New headwinds to recovery are surfacing: Consumers have only begun to embark on a long-run deleveraging process, and the combination of tighter risk controls and new regulations will probably keep credit availability below historical norms (see Deleveraging the American Consumer, May 27, 2009).  Consumer credit declined at a 4.2% annual rate in the past six months, the fastest on record.  Despite massive federal assistance to some firms, the auto finance companies have doubled required downpayments for cars and trucks, and most no longer offer leasing.  While credit spreads are narrowing, the back-up in bond and mortgage rates is lifting the level of interest rates borrowers pay, and thus the cost of credit.  And to the extent that the doubling of energy prices is driven by limited supply rather than growing demand, it will sap consumer discretionary spending power.  If retail gasoline prices peak at about US$2.75/gallon, as we expect, the rise from the start of the year would sap about US$50 billion (on a seasonally adjusted annualized basis) from household cash flow, offsetting almost all of the impact associated with the latest round of tax cuts. 

Sharply rising energy prices are fueling a pick-up in headline inflation, but slack in the US and global economy is exerting downward pressure on ‘core' inflation.  Which force will win out?  The verdict from markets is in: Deflation risks are old news, and inflation trades - rising breakevens, a steeper yield curve, a weaker dollar and financial sponsorship for commodities - are in.  We like some of those trades too, but believe that markets may be surprised with just how tame the underlying inflation picture is in the coming months.  Indeed, market participants seem to be ignoring the ongoing moderation in shelter costs, which account for more than 40% of the core CPI.  We believe that this factor alone could trim core inflation by half a point or so over the next 6-9 months.
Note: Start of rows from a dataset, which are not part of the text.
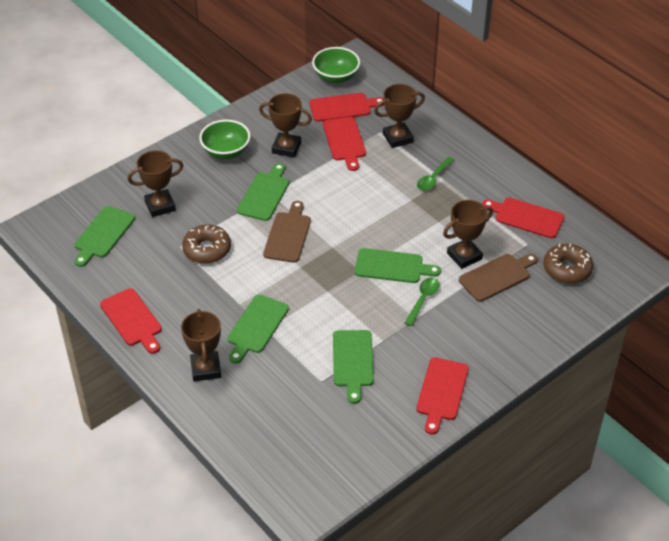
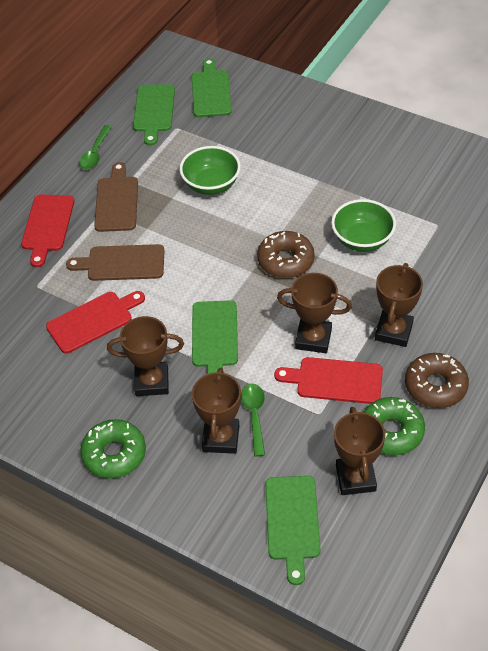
green cutting board: 5 -> 4
green donut: 0 -> 2
red cutting board: 5 -> 3

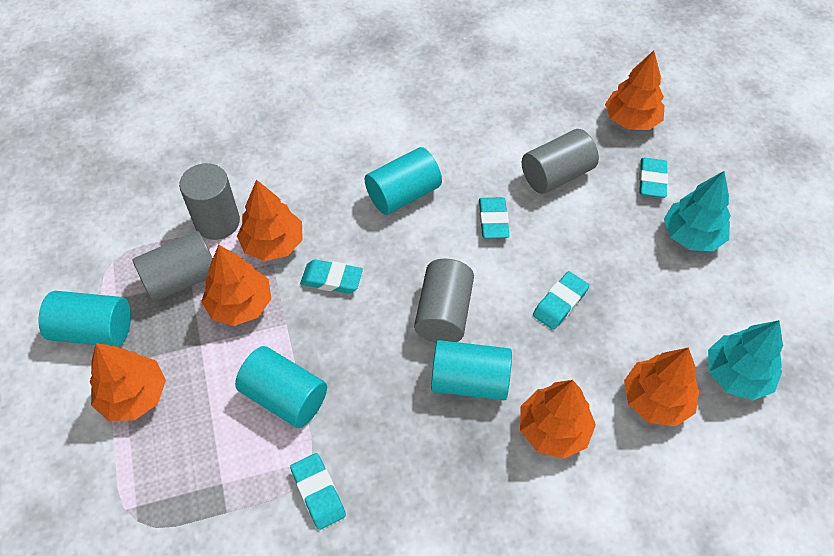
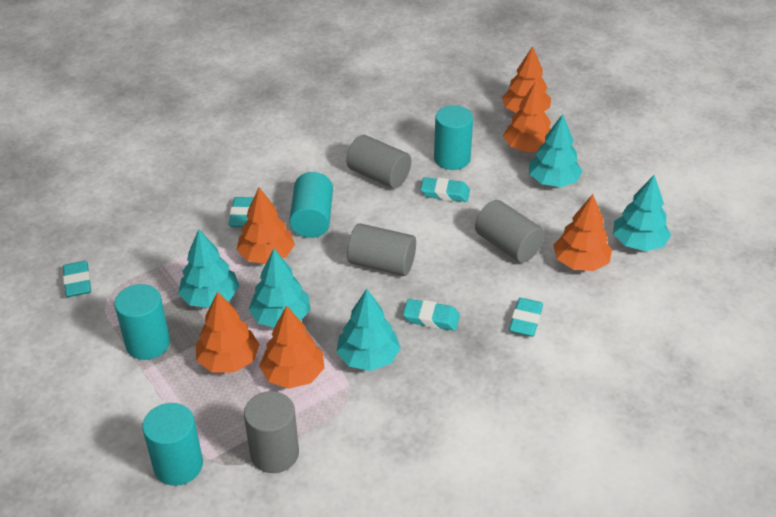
turquoise tree: 2 -> 5

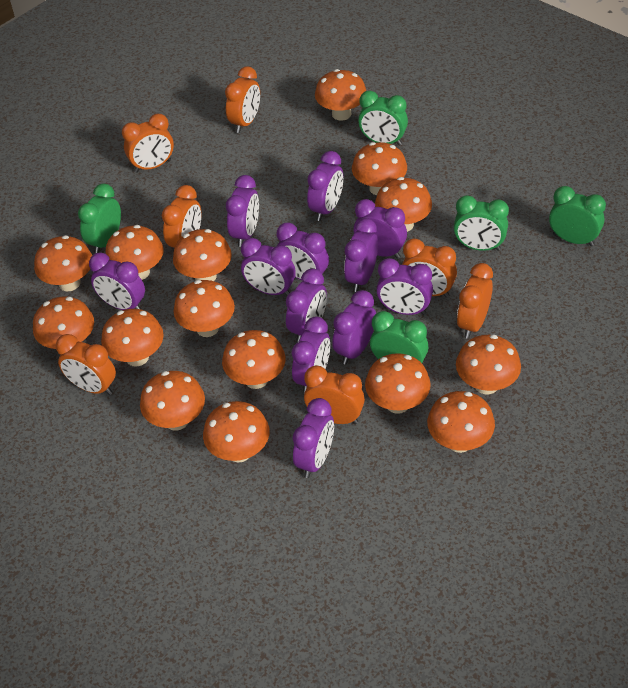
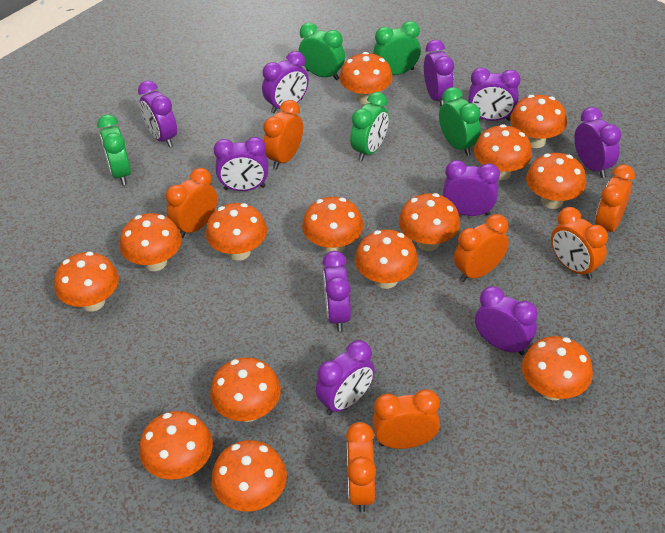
orange mushroom: 15 -> 14
purple clock: 12 -> 10

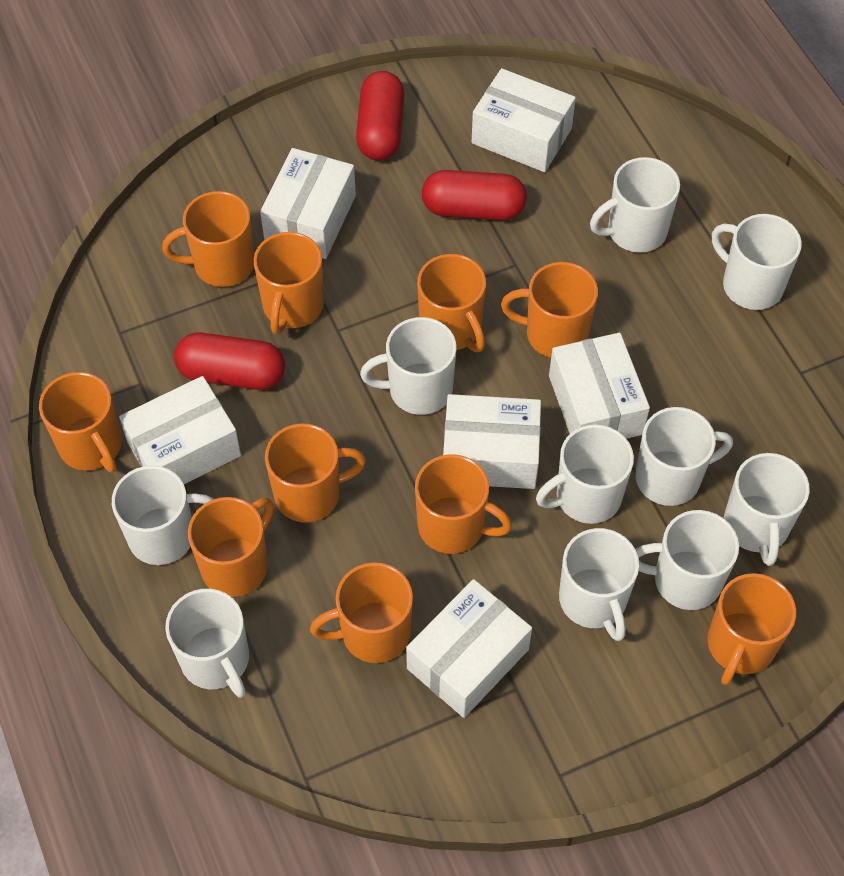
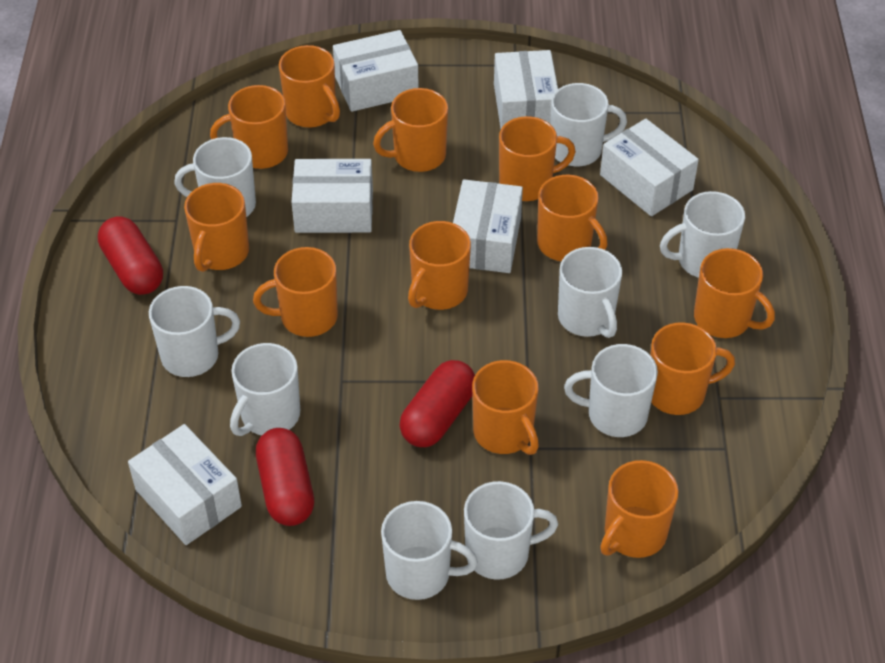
orange mug: 10 -> 12
white mug: 10 -> 9

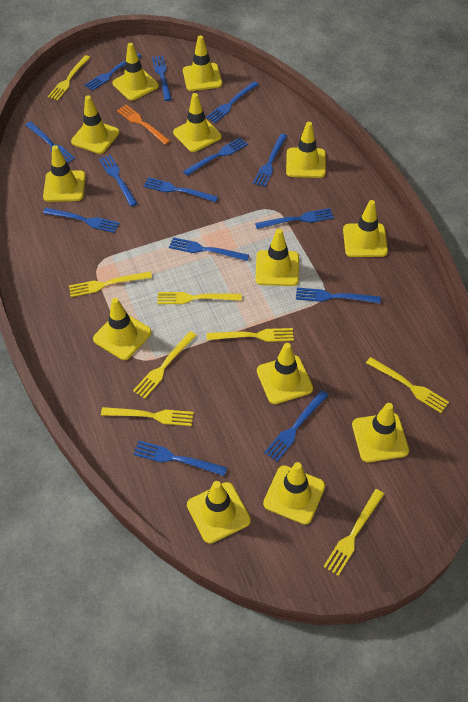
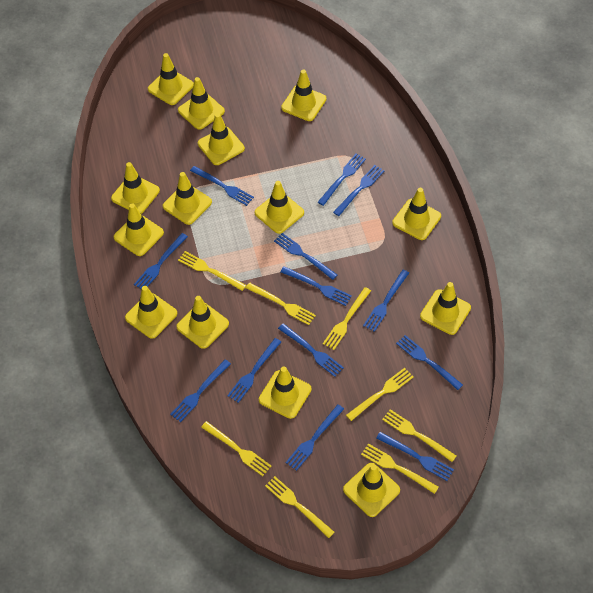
blue fork: 14 -> 13
orange fork: 1 -> 0
yellow traffic cone: 13 -> 14

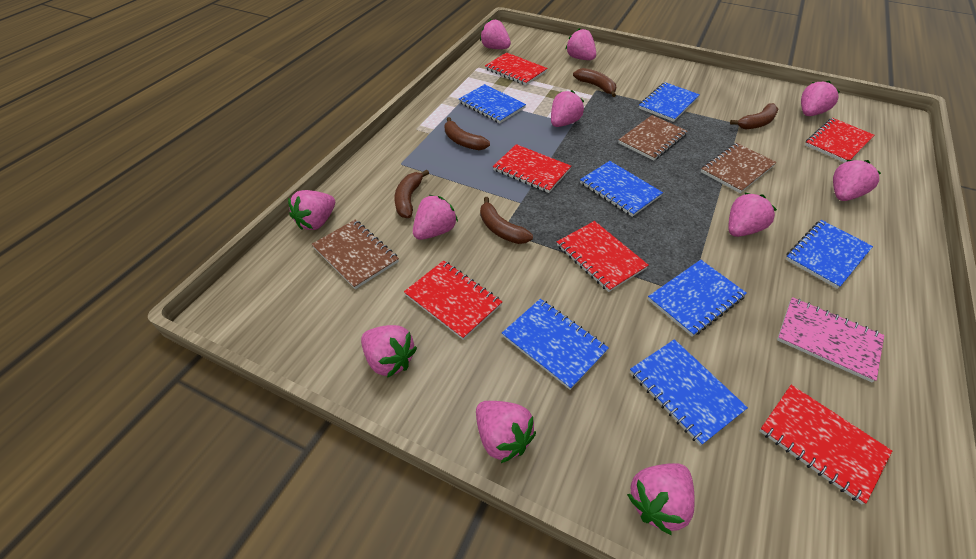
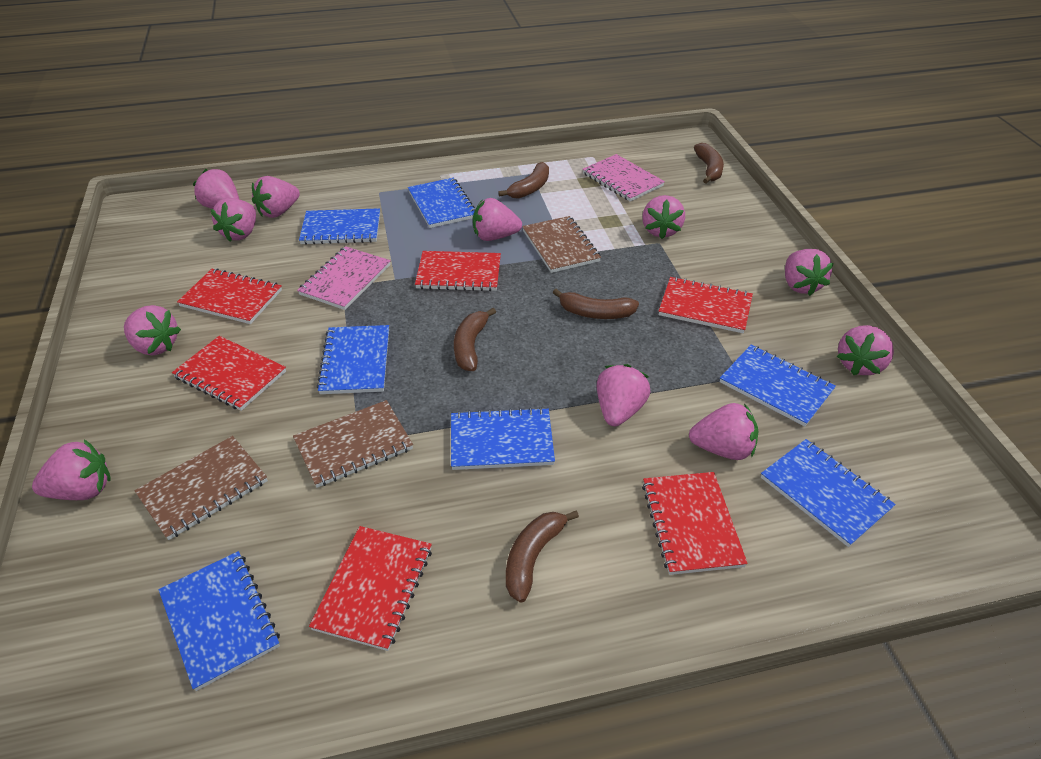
pink notebook: 1 -> 2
In this environment, the Fed faces a number of important challenges. While we believe that the recent jump in Treasury yields mainly reflects stepped-up supply, an improving appetite for risk and brightened recovery prospects, a bigger back-up in yields over the near term could pose a risk to the recovery.  The Fed has been trying to lay the groundwork for economic recovery by holding mortgage rates - and other private borrowing rates - at artificially low levels.  Policymakers now must decide how to react to market forces that have pushed yields higher.  Originally, we believed that the Fed would respond by upping the ante and announcing at the June 23/24 FOMC meeting that it was raising the size of its purchase programs.  However, recent market developments and the improved tone of incoming economic data have likely tilted the Fed away from such action.  Looking further ahead, the time for a renormalization of monetary policy is drawing a bit closer, but the market seems to be way ahead of itself in pricing in rate hikes during 2009.   A gradual exit from quantitative easing - on a passive basis - is likely to begin to unfold before the end of this year, but we don't look for the first hike in the fed funds target until mid-2010. 

Against this backdrop, financial markets have priced out the adverse tail risk of prolonged recession and deflation.  But we and our strategy teams think that the markets may well have swung too far in the other direction.  High yield credit markets are pricing in a healthy cyclical recovery just as leverage is increasing and defaults are likely to rise significantly.  Currency and commodity markets have priced in a bias to higher inflation.  And equity markets are discounting a strong earnings rebound that seems unlikely to materialize quickly (see Corporate Profits: Stronger 2009, Slower Improvement Ahead, June 3, 2009).  Even the Treasury bond market appears to be starting to anticipate a traditional V-shaped recovery and a return to normal inflation rates.  We believe that supply/demand fundamentals will in fact lead to much higher real yields once the Fed exits from its buying programs (see Bear Market in Treasuries Begins, but Watch for Deflation Risks, May 11, 2009).  However, we view this development as yet another potential headwind that is likely to help temper the pace of economic recovery over the next few years and challenge valuations of risky assets.